After a multi-year drumbeat of Democrats and far left-wing activists calling for defunding police departments across America, President Joe Biden is now set to press Congress for a new $37 billion plan to fund increased policing across the nation. Biden was set to announce the details of his Safer America Plan during a visit to Wilkes Barre, Pennsylvania, today, but that visit was delayed when the president tested positive for Covid-19.
Said to be included in Biden’s Safer America Plan is $13 billion over the next five years for local police forces to hire and train 100,000 new officers. Biden also seeks $3 billion to be used to clear court backlogs, resolve murder cases, and create task forces to address gun violence.
The Safer America Plan is also said to include $15 billion for a grant program called “Accelerating Justice System Reform.” This program would allow states to use those funds to develop strategies for preventing violent crimes and create programs with a public-health focus designed to lessen police burdens when it comes to nonviolent situations.
Yet another $5 billion would be earmarked to create programs designed to stop crime before it occurs.
The president plans to ask for these funds as part of his 2023 budget proposal. Congress doesn’t really pass budgets anymore; instead it has relied on a series of continuing resolutions that include appropriations for the next budget year.
“President Biden knows what works to make our communities safer: investing in community policing and crime prevention,” declared a White House statement on Thursday. “We need to fund police who walk the beat, know the neighborhood, are accountable to those they are sworn to serve, and build community trust and safety.”
“Defund the police” became a common mantra for Democrats in 2020 in the wake of the death of convicted criminal George Floyd in Minneapolis while in police custody. Democrats saw a future in which police were replaced by social workers who might go in to de-escalate deadly situations.
Since 2020, several American cities have caved in to demands from left-wing agitators and done just that — defunded their police at least partially. Among those cities are Minneapolis, which was in the crosshairs of the George Floyd outrage; New York City, which under former Mayor Bill de Blasio cut $1 billion from the city’s police budget, including a $352.2 million cut in uniform and civilian personnel overtime; and Portland, Oregon, which cut $15 million from the police budget, far less than the $50 million that anti-police agitators had asked for.
Several other crime-ridden cities, including Austin, Baltimore, Los Angeles, Milwaukee, and Philadelphia, slashed police budgets as well.
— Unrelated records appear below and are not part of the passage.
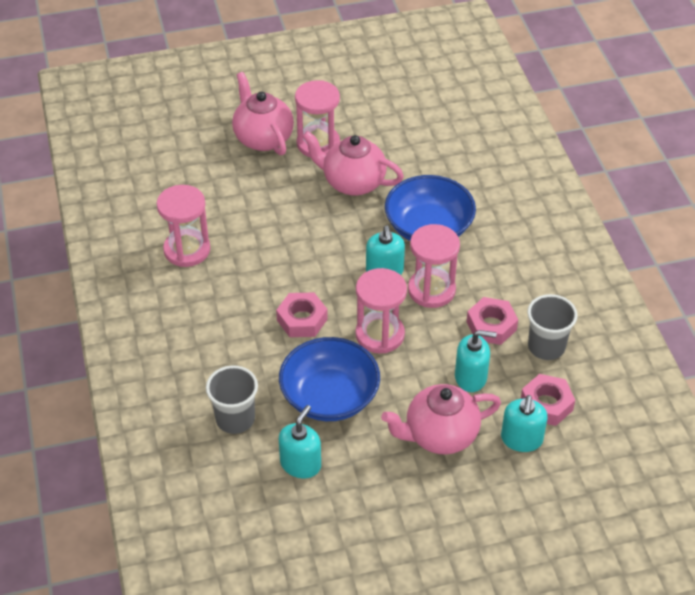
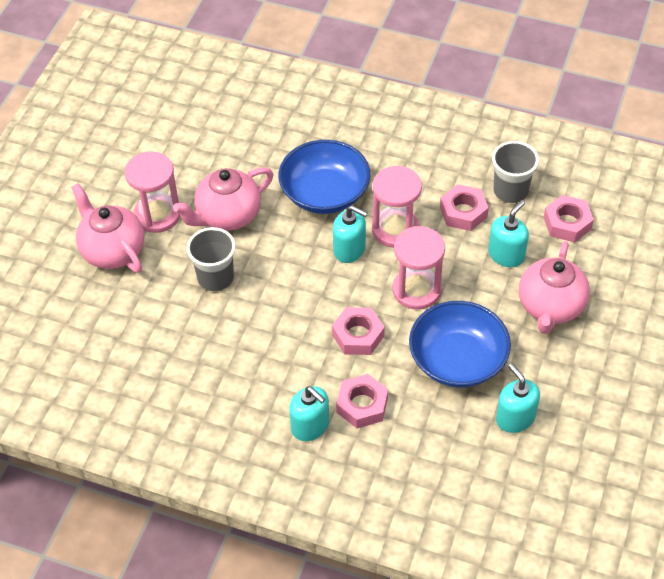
camera: 55 degrees left, 5 degrees up
(187, 250) = (204, 380): pink hourglass -> none
(235, 356) = (362, 405): none -> pink nut
(235, 419) = (433, 441): grey cup -> grey cup (215, 277)
(263, 138) = (112, 251): pink teapot -> pink teapot turned 45 degrees clockwise
(521, 439) = (590, 257): turquoise soap dispenser -> turquoise soap dispenser (310, 426)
Crime has spiked in all of these cities and, indeed, the nation as a whole in the past two years, and Democrats have been running from the idea of “reimagining” law enforcement ever since. In February of this year, Speaker of the House Nancy Pelosi addressed the situation. When asked by ABC’s George Stephanopoulos about “Squad” member Cori Bush’s repeated calls to defund the police, Pelosi said: “With all due respect in the world to Cori Bush … that is not the position of the Democratic Party.”
Pelosi would go on to declare: “Defund the police is dead.”
Two weeks later, in Joe Biden’s State of the Union address, the president concurred, saying, “We should all agree: The answer is not to defund the police. The answer is to fund the police. Fund them. Fund them.”
Bush and other far-left politicians didn’t agree.
“With all due respect, Mr. President, you didn’t mention saving Black lives once in this speech. All our country has done is given more funding to police. The result? 2021 set a record for fatal police shootings. Defund the police. Invest in our communities,” Bush said.
Unfortunately for Pelosi and Biden, their recent pro-police rhetoric has not registered with voters, who polls show still trust the GOP more than Democrats on public safety issues — by a wide margin. It’s hard for them to trust a party when many of its members are still clinging to the “defund the police” mantra, which the American public clearly abhors.
Plus, although it may appear that the prospect of a disastrous midterm election has caused leftists such as Pelosi and Biden to abandon their core principles in order to gain votes, that is not necessarily the case.
One of the main goals of the “defund the police” movement is to replace local funding and control of police with federal funding and control on the way to establishing a national police force.
Thus, re-funding police with federal funds actually fits right in with Pelosi’s, Biden’s, and the far Left’s core principles and agenda.